PUBLICIDAD

Permarexia, eternamente a dieta
Contar las calorías ingeridas de forma compulsiva, escrutar las etiquetas y alternar continuas dietas milagro para adelgazar son signos de permarexia. Conoce los riesgos para la salud de este trastorno alimentario y cómo evitarlo.
Escrito por Leire Moneo, Periodista experta en alimentación

Consecuencias de la permarexia para la salud

Consecuencias de la permarexia para la salud

La permarexia, estar eternamente a dieta es un problema que, a largo plazo, pasa factura a la salud, tanto a nivel físico como psicológico. Tal y como explica la doctora Ana Zugasti, miembro del Área de Nutrición de la Sociedad Española de Endocrinología y Nutrición (SEEN), “las denominadas dietas milagro son generalmente muy restrictivas, muy bajas en calorías, y aunque pueden conseguir una pérdida de peso a corto plazo (fundamentalmente a expensas de masa muscular y no de masa grasa), constituyen un riesgo inaceptable para la salud”, ya que pueden provocar diversos problemas:

  • Deficiencias nutricionales: por la falta de ingesta de proteínas, vitaminas y minerales al eliminar ciertos alimentos necesarios para el organismo.
  • Pérdida de masa muscular, lo que afecta al metabolismo basal del organismo y crea problemas en su ritmo y funcionalidad.
  • Trastornos del comportamiento alimentario, como anorexia y bulimia, a veces de mayor gravedad que el exceso de peso que se pretendía corregir.
  • Efectos psicológicos negativos, como trastornos compulsivos, obsesivos y ansiedad.
  • Favorecer el efecto rebote, es decir, la rápida recuperación posterior del peso perdido, ya que al abandonar estas dietas hipocalóricas las personas que las siguen no han aprendido a comer saludablemente, y vuelven a las costumbres y hábitos que les hicieron ganar peso.

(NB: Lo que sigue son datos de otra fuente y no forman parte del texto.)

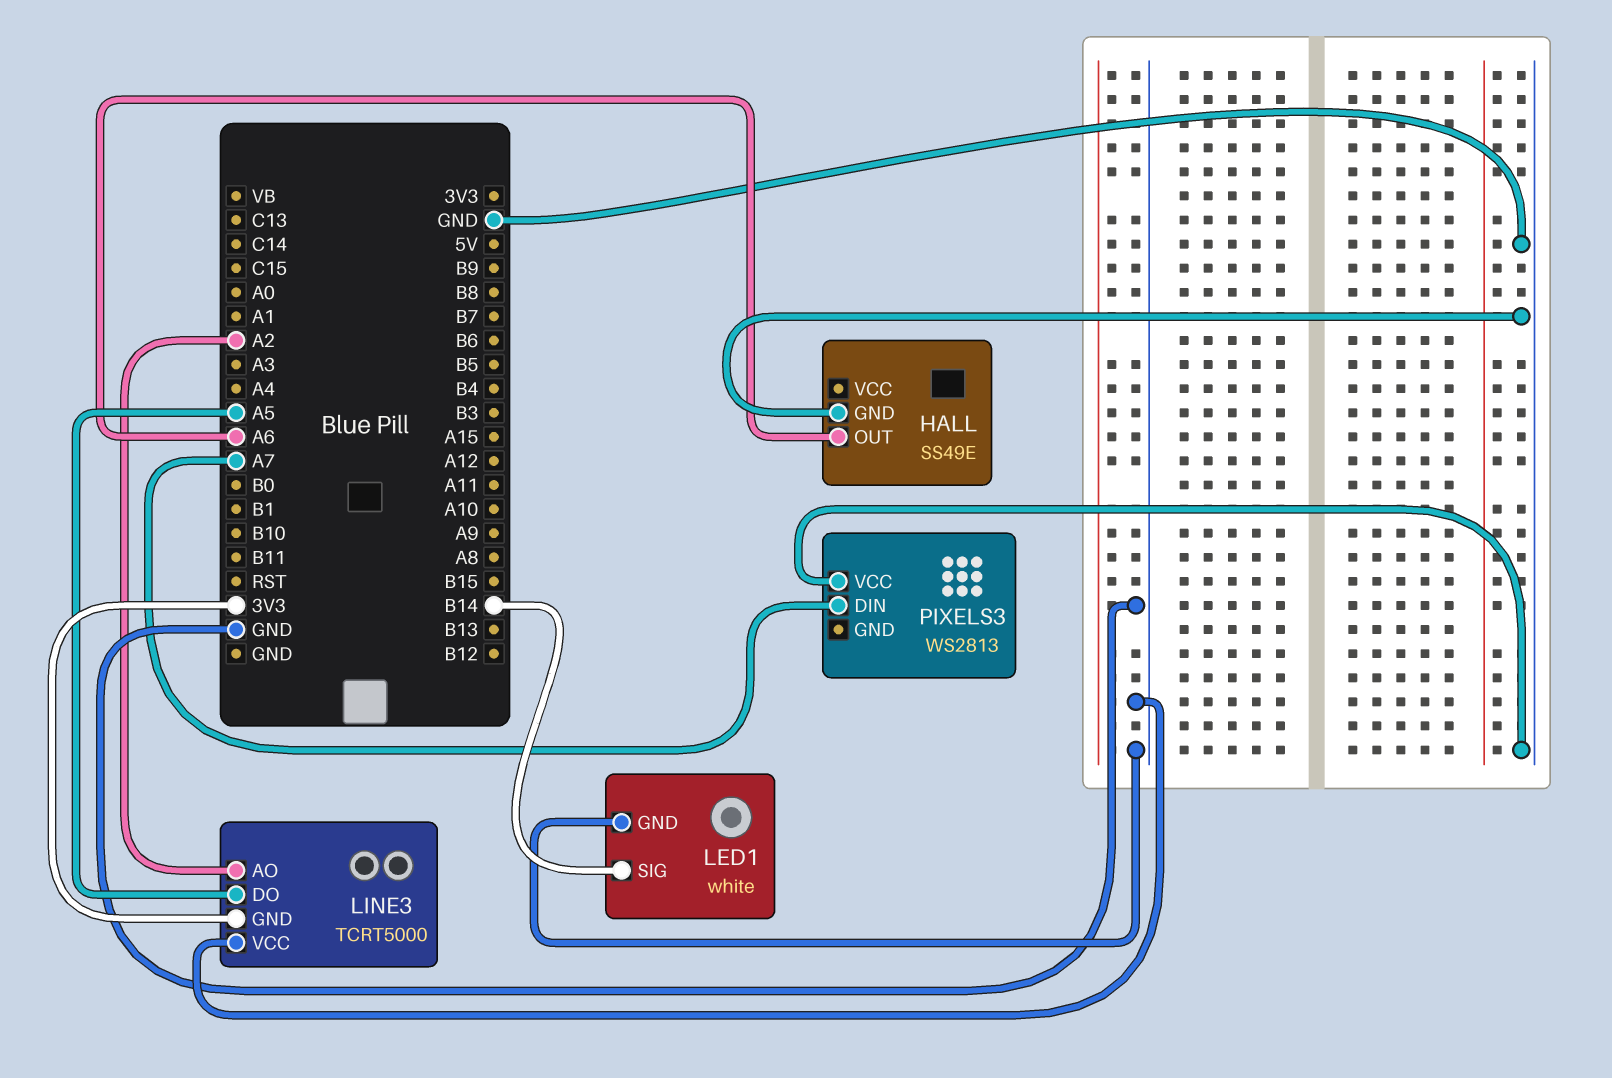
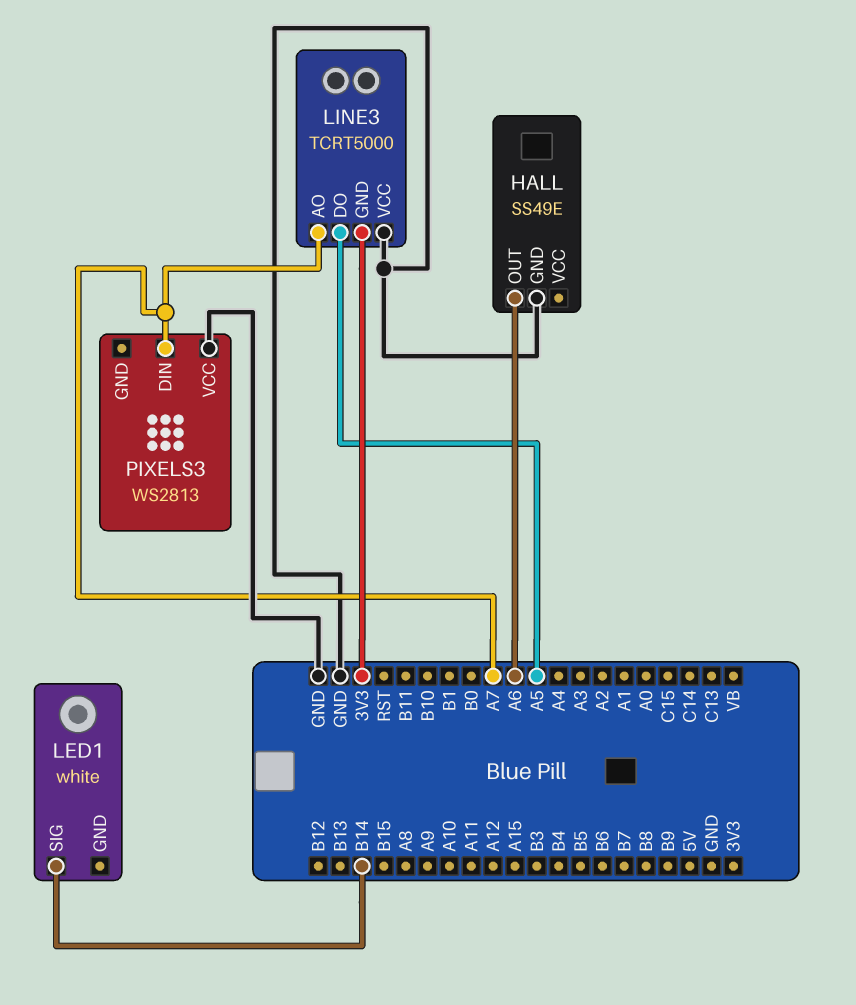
LED1 pin GND: GND -> none
LINE3 pin AO: A2 -> A7

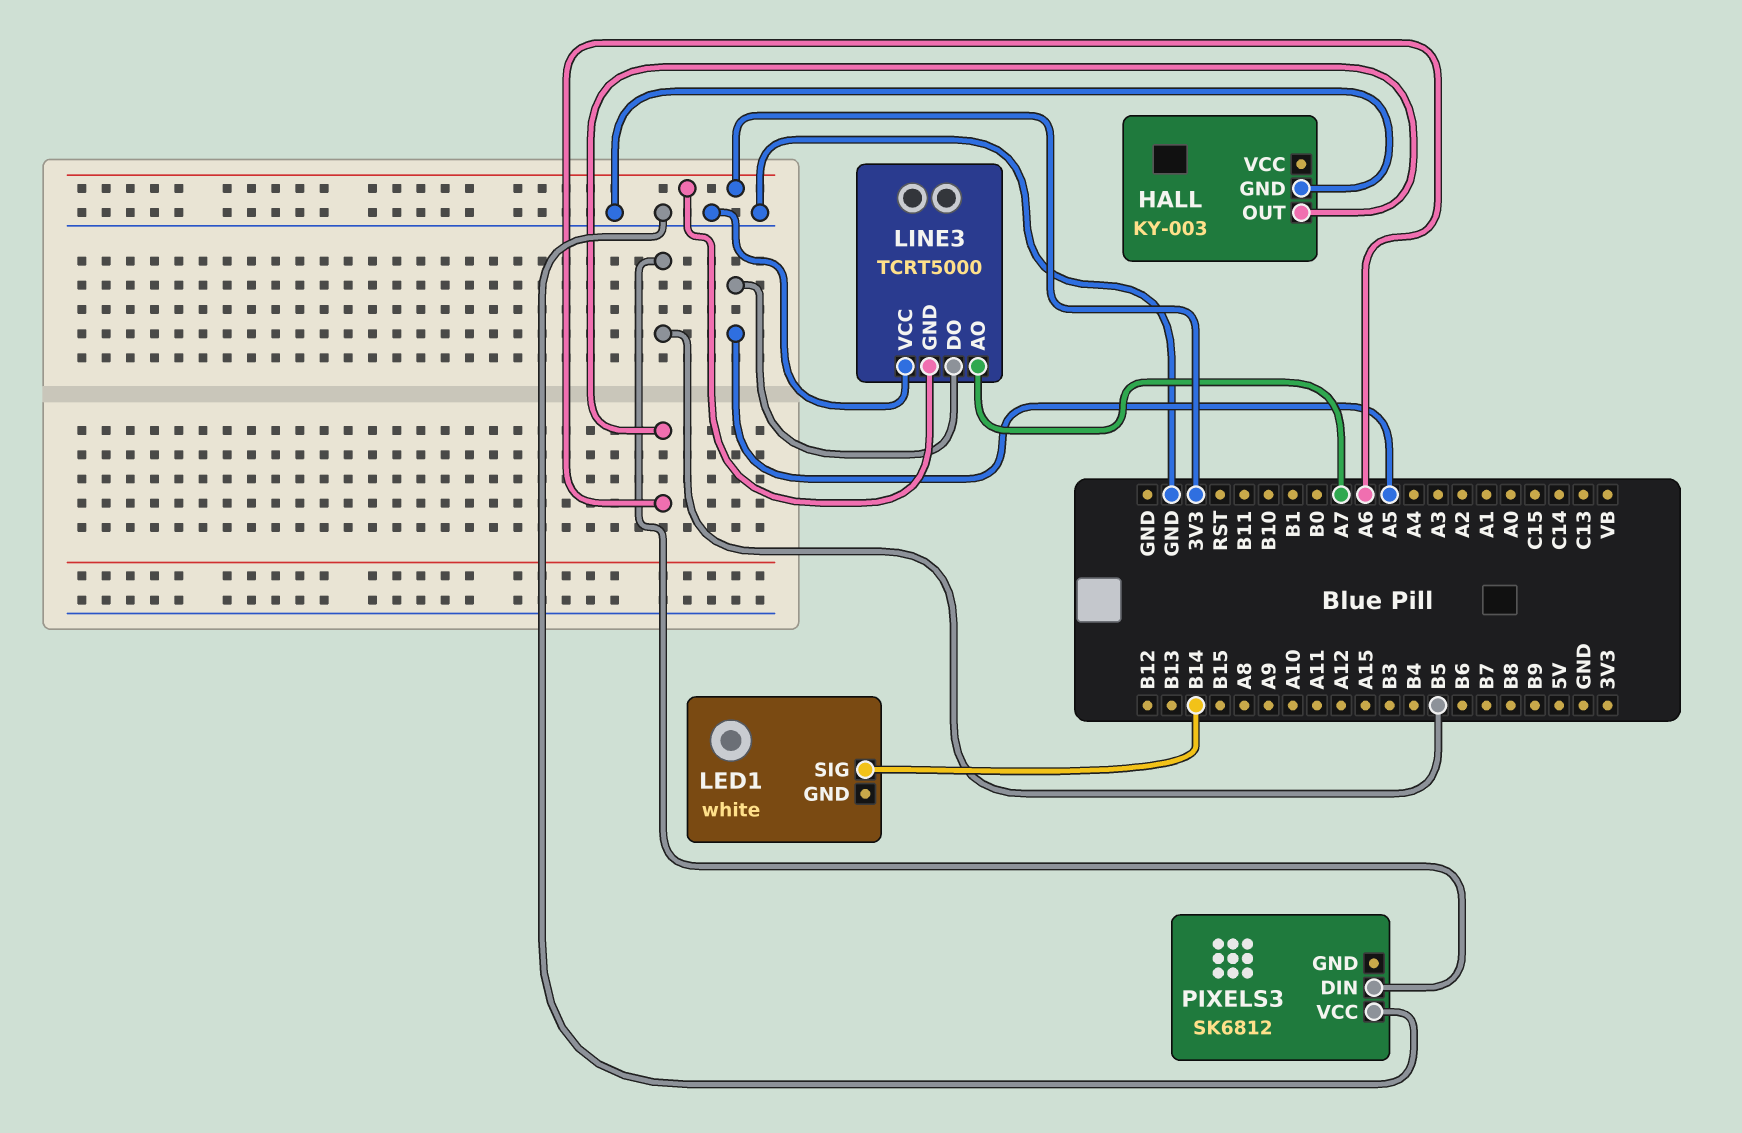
HALL: SS49E -> KY-003
PIXELS3: WS2813 -> SK6812
PIXELS3 pin DIN: A7 -> B5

Los efectos para la salud de la permarexia dependerán del tipo de restricción a la que se someta el individuo durante un largo periodo de tiempo, según la dieta elegida, pero también según el tipo de compensación consecuente, así como el tiempo que se mantenga esa situación en el organismo. “Es decir, si hacemos una dieta pobre en hidratos de carbono, se compensará con un aumento en la ingesta de los otros dos macronutrientes (proteínas o de grasas).

Asimismo, habrá que analizar dentro de cada macronutriente, cuál es el tipo que se está restringiendo (siguiendo con el ejemplo, hidratos de carbono sencillos o complejos), y con cuál se está compensando (proteínas de origen animal o vegetal, o ácidos grasos saturados, moniinsaturados o poliinsaturados).

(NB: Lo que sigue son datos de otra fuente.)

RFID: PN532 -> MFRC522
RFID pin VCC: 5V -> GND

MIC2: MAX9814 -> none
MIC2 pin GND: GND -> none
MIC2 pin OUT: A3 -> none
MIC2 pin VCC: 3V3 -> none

“Las distintas posibilidades de ‘intercambio’ pueden conllevar más o menos riesgos para la salud”, advierte la doctora Zugasti, quien añade que, además, existen nutrientes muy importantes para el funcionamiento del organismo (hierro, calcio o fibra, entre otros) que se pueden ver afectados según el tipo de restricción que se plantee por parte del individuo con permarexia.

Permarexia
La permarexia también afecta al equilibrio emocional del que la sufre.

Alteraciones en el organismo derivadas de la permarexia

Por ello, con estos hábitos incorrectos y repetidos en el tiempo asociados a la permarexia se incrementa el riesgo de presentar problemas de salud tan graves como:

  • Anemia, provocada por la falta de hierro en el organismo.
  • Osteoporosis, derivada de la escasez de calcio y la dificultad de absorción del mismo por parte del cuerpo.
  • Estreñimiento, por la falta de ingesta de fibras variadas, procedentes de granos enteros, semillas y legumbres.
  • Desregularización del metabolismo: pérdidas marcadas de peso en períodos cortos de tiempo pueden afectar negativamente a nuestro metabolismo basal.
  • Trastornos en la glándula tiroides, que es la piedra angular del funcionamiento del metabolismo y también el regulador de las emociones
  • Úlceras de estómago, a consecuencia de la desnutrición, pues la carencia nutricional disminuye la citoprotección (proceso por el cual ciertos agentes químicos protegen a las células de factores dañinos).
  • Hipoglucemia, porque la falta de azúcar en sangre provoca la sensación de fatiga, mareos, visión borrosa e, incluso, puede desencadenar la pérdida de conocimiento o de la consciencia.